Previous studies have shown that Medicare spending is highly concentrated; 10% of the Medicare population accounts for >50% of the costs of the program. The largest share of spending among high-cost Medicare beneficiaries is related to acute care; emergency department (ED) visits and inpatient hospitalizations represent >55% of expenditures for the high-cost enrollees.

One of the efforts aimed at controlling costs associated with this population of beneficiaries is designed to prevent visits to the ED and reduce hospitalizations for conditions that may benefit from high-quality outpatient management interventions, including case management and care coordination.

However, according to researchers, there are few data on the proportion of inpatient hospitalizations among high-cost patients that are potentially preventable. In addition, little is known about supply-side factors such as the number of primary care physicians in a community that may affect spending on preventable hospitalizations in the high-cost Medicare population.

To quantify preventable acute care services among high-cost Medicare beneficiaries, the researchers recently conducted an analysis designed to identify potentially preventable ED visits and acute care inpatient admissions. They reported results of the analysis online in JAMA [doi.10.1001/jama.2013.7103].

The researchers utilized a 5% Medicare sample from 2010 to identify 1,114,469 Medicare fee-for-service beneficiaries ≥65 years of age. Of those, 113,341 were designated as the high-cost cohort. High-cost patients were, in comparison with non–high-cost patients, older (78 vs 77 years of age), more likely to be male (44.5% vs 41.7%), more often black (8.5% vs 7.1%), and more often Medicaid eligible.

Patients in the high-cost cohort had a higher burden of comorbid illness, including heart failure, diabetes, and cancer, and higher rates of mental illness and substance abuse.

Hospitalizations for both groups were similar in terms of hospital types. However, among the high-cost cohort compared with the non–high-cost group, a higher proportion of hospitalizations were in hospitals in the South (38% vs 45%), hospitals in urban areas (85% vs 78%), major teaching hospitals (21% vs 13%), and safety-net hospitals (23% vs 17%).

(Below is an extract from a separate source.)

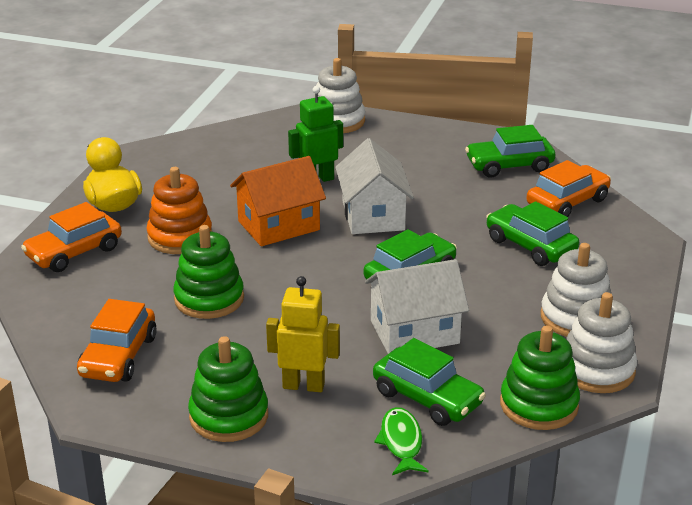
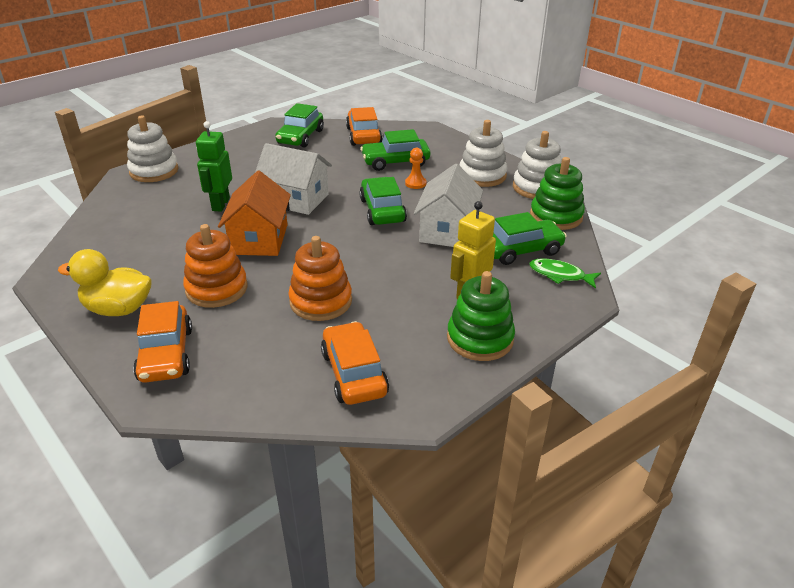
camera: 60 degrees left, 5 degrees up
(118, 356) = (354, 373): orange car -> orange car turned 150 degrees counterclockwise
(209, 299) = (321, 301): green stacking toy -> orange stacking toy
(496, 276) = (415, 183): none -> orange pawn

The high-cost cohort (10% of the total sample) accounted for 30.8% of ED visits that did not result in inpatient admission. In 2010, 32.9% of total ED costs were incurred by patients in the high-cost group. Within that group, 42.6% of the ED visits were deemed to be preventable, based on validated algorithms. Those visits accounted for 41.0% of the ED costs in the high-cost group.

The most common reasons for preventable hospitalization in the high-cost cohort were congestive heart failure, bacterial pneumonia, and chronic obstructive pulmonary disease. Many of the diagnoses associated with the highest overall costs in the high-cost cohort were deemed nonpreventable; the most common reasons for nonpreventable hospitalizations were orthopedic conditions, ischemic heart disease, and cancer and chemotherapy.

Within the high-cost group, 15.8% of the admissions were associated with preventable causes, and 9.6% of hospital costs were attributable to preventable causes. Within the non–high-cost cohort, whereas overall spending was significantly lower, a higher proportion of inpatient costs were potentially preventable (16.8%).

When the ED and inpatient setting data were combined, 10.0% of costs associated with high-cost patients were potentially preventable, compared with 19.0% of non–high-cost patients. Only 10% of the high-cost group had preventable acute care costs.

The researchers stated, “Among a sample of patients in the top decile of Medicare spending in 2010, only a small percentage of costs appeared related to preventable ED visits and hospitalizations. The ability to lower costs for these patients through better outpatient care may be limited.”